You might take a look at the Stirling engine.

In most cases they aren't particularly powerful.  But, the engine is basically an enclosed steam engine with an evaporation component and a condensation component.

http://en.wikipedia.org/wiki/Stirling_engine

Keep in mind that the atmosphere is not homogenous.  It is relatively warm down at ground level where water evaporates.  The water vapor is lighter than air, and rises to the cooler upper troposphere where it is too cold for the water to exist in vapor form, and clouds condense.  Then, perhaps rain will fall from the clouds back down to the ground level.  This cycle becomes part of the heat flux of the earth, cooling the surface, and transporting the heat to the upper troposphere.

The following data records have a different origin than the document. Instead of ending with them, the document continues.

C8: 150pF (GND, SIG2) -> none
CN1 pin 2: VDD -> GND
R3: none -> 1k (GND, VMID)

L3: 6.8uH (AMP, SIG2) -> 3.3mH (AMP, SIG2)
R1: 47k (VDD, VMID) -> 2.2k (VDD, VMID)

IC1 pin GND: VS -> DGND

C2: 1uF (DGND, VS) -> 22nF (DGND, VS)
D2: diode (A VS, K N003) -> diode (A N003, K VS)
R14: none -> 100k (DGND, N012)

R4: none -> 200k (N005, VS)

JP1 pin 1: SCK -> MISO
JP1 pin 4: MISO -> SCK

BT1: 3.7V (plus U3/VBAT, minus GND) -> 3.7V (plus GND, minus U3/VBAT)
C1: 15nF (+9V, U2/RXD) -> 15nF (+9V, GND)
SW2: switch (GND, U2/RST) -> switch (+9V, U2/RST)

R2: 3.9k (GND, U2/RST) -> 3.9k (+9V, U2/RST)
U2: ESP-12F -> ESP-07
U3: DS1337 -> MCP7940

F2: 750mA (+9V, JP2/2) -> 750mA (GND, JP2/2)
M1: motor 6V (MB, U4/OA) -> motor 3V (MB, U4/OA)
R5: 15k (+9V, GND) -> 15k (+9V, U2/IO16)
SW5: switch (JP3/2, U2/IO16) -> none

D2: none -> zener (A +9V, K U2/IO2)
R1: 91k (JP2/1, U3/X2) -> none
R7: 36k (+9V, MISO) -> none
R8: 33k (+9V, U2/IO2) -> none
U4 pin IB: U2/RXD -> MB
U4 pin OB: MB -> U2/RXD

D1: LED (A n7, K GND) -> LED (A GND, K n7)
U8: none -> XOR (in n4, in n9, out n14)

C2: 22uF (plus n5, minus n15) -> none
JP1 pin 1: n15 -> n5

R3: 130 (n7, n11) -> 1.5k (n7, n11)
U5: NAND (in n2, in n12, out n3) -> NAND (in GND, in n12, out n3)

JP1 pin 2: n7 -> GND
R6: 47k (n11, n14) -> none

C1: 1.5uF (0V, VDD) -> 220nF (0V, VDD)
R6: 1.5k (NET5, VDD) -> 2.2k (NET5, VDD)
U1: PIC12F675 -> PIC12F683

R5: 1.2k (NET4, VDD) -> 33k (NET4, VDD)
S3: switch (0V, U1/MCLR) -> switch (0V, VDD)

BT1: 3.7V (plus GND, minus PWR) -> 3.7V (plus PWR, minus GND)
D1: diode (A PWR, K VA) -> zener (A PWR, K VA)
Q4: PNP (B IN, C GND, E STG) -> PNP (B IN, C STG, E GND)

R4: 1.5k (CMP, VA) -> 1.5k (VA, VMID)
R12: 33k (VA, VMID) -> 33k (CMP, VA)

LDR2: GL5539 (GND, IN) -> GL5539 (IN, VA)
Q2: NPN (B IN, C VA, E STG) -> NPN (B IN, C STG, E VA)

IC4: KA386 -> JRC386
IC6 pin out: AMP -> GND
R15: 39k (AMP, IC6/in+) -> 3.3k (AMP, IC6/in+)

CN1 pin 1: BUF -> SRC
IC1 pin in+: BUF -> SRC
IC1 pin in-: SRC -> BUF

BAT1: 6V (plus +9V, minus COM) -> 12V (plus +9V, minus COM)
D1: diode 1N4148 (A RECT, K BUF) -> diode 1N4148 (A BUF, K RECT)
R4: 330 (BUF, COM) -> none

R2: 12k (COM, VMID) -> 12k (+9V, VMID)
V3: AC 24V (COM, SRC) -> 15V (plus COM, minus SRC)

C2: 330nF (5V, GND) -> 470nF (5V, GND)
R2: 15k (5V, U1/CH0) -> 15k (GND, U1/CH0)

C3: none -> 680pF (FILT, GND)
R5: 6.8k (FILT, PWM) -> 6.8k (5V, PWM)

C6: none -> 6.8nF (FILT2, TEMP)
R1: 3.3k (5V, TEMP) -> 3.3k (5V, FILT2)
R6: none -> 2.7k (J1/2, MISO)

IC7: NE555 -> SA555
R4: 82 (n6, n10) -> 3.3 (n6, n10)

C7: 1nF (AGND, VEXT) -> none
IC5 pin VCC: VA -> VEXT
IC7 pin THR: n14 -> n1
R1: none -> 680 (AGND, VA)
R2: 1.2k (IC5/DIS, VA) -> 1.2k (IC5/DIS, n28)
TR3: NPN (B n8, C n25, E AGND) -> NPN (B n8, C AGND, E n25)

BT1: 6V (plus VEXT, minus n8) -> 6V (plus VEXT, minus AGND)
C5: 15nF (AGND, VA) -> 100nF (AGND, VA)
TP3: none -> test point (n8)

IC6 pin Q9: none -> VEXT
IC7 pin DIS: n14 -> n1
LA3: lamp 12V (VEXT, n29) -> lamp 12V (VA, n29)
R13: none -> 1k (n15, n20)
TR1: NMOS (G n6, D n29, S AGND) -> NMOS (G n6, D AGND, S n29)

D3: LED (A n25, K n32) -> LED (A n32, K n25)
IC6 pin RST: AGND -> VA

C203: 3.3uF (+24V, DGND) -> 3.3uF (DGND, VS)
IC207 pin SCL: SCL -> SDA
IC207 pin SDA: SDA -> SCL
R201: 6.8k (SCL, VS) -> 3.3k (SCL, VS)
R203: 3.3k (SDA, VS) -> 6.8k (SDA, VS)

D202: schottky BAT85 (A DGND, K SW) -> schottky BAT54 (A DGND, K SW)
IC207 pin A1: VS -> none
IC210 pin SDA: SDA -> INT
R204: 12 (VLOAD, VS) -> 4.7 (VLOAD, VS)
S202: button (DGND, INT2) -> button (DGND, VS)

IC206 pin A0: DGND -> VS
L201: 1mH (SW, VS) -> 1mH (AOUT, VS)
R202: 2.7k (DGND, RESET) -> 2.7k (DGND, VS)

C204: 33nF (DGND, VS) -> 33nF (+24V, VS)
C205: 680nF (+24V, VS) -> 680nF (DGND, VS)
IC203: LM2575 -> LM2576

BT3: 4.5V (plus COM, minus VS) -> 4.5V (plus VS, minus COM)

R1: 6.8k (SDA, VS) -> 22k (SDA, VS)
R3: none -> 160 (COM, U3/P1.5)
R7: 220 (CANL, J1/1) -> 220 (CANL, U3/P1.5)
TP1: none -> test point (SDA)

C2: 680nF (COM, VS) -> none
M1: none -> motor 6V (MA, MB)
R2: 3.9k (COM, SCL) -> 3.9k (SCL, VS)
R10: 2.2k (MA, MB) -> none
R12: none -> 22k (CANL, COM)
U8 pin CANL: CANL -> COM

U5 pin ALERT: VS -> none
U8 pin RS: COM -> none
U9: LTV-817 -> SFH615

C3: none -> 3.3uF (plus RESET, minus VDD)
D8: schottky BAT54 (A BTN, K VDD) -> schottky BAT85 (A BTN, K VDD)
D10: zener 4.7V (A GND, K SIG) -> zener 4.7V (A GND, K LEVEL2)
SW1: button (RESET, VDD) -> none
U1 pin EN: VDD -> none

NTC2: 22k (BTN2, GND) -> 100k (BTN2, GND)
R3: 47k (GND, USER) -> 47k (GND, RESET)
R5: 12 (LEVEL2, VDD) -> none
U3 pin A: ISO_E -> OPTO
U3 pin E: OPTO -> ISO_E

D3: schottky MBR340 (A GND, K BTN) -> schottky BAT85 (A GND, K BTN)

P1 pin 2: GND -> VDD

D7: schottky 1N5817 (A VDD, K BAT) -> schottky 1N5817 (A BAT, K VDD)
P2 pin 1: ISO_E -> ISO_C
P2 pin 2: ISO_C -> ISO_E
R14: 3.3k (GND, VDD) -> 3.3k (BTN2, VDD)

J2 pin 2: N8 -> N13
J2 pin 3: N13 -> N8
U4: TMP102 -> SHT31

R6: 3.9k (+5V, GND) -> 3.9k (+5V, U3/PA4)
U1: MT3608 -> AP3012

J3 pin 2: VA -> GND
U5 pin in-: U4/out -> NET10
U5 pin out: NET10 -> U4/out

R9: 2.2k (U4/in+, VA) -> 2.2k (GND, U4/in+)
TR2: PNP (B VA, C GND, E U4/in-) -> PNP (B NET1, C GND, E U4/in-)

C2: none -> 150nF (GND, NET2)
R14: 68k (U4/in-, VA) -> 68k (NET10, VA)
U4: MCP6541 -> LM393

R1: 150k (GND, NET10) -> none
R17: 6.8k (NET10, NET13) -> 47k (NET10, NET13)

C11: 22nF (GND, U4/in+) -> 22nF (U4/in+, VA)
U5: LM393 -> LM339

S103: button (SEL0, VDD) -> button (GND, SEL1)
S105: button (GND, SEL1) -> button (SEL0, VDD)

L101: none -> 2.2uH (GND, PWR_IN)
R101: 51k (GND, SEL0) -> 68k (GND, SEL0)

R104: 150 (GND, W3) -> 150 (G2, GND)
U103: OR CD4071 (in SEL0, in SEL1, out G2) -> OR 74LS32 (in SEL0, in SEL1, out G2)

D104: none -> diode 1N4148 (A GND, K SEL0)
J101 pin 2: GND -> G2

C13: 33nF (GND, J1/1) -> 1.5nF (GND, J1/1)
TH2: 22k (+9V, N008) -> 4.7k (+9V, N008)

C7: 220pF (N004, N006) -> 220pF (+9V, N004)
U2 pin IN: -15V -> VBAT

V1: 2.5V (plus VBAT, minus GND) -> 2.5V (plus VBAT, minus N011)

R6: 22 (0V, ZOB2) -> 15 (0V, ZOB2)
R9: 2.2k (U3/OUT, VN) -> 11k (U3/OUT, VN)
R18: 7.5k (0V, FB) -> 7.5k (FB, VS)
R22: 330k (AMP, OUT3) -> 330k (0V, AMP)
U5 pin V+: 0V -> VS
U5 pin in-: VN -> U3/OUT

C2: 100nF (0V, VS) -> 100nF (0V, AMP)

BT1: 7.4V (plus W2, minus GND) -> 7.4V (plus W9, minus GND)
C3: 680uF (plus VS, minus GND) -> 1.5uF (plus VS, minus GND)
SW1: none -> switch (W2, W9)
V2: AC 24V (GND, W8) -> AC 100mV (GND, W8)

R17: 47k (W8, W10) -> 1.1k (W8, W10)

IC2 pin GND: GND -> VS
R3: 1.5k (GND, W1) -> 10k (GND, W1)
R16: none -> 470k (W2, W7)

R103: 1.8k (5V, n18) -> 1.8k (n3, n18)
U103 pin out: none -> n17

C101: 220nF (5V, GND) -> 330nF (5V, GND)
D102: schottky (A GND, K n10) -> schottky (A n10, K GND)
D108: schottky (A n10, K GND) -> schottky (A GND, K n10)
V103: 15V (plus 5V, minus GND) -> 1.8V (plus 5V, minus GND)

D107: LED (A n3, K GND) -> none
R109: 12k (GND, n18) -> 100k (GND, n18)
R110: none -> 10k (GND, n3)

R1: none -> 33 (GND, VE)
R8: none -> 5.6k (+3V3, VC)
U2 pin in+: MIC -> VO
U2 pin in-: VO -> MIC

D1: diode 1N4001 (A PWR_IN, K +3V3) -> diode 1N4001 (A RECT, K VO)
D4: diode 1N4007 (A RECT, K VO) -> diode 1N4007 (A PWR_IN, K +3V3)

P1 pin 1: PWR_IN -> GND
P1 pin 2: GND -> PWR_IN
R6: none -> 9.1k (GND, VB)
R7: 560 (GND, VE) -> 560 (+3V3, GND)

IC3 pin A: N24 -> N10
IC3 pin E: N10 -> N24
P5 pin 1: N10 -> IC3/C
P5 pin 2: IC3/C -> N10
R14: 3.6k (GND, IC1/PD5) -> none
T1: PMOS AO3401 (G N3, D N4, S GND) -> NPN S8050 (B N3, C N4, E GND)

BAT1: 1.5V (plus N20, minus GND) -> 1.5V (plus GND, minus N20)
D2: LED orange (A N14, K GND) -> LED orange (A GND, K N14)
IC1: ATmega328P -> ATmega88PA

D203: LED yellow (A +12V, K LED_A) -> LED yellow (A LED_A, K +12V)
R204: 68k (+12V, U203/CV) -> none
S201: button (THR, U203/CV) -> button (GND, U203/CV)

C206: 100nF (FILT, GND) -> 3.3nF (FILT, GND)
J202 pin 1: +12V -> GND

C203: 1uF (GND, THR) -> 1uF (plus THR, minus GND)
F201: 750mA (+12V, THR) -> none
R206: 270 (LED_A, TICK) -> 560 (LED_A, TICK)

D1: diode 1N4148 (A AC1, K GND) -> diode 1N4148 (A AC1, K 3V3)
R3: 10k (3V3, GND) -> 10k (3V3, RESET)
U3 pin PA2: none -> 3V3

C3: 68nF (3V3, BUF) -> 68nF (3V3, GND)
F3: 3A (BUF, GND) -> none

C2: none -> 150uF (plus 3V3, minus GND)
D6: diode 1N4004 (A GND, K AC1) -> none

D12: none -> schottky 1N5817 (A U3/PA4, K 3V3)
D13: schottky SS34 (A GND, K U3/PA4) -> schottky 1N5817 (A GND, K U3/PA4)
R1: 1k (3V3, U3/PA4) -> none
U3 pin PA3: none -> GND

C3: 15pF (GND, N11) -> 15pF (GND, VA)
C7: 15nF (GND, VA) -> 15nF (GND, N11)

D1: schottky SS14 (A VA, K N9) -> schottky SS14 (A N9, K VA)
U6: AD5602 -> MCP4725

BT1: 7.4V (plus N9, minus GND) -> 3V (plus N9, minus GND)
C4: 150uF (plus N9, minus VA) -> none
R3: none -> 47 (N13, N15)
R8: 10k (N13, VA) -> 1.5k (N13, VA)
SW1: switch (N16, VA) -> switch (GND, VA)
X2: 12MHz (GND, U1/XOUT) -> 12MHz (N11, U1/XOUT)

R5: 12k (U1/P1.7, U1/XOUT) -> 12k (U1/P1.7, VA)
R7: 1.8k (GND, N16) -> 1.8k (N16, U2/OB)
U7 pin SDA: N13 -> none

Potentially a Stirling type engine can be built (with the proper solvent) with any temperature gradient.  There are proposals to make similar engines utilizing the deep sea temperatures which are close to 0°C at depth, and much warmer at the surface.

Actually, it looks like the Stirling Engine often just uses the gas phase, and does not require a gas/liquid phase. The "regenerator" seems to function in place of the valves.

http://www.animatedengines.com/vstirling.shtml

But, a similar engine could be built with gas/liquid phase changes, and a solvent that tended to condense at the temperatures in the engine.  But, then you have something similar to the Newcomen steam engine mentioned above.
« Last Edit: 21/06/2011 21:00:27 by CliffordK »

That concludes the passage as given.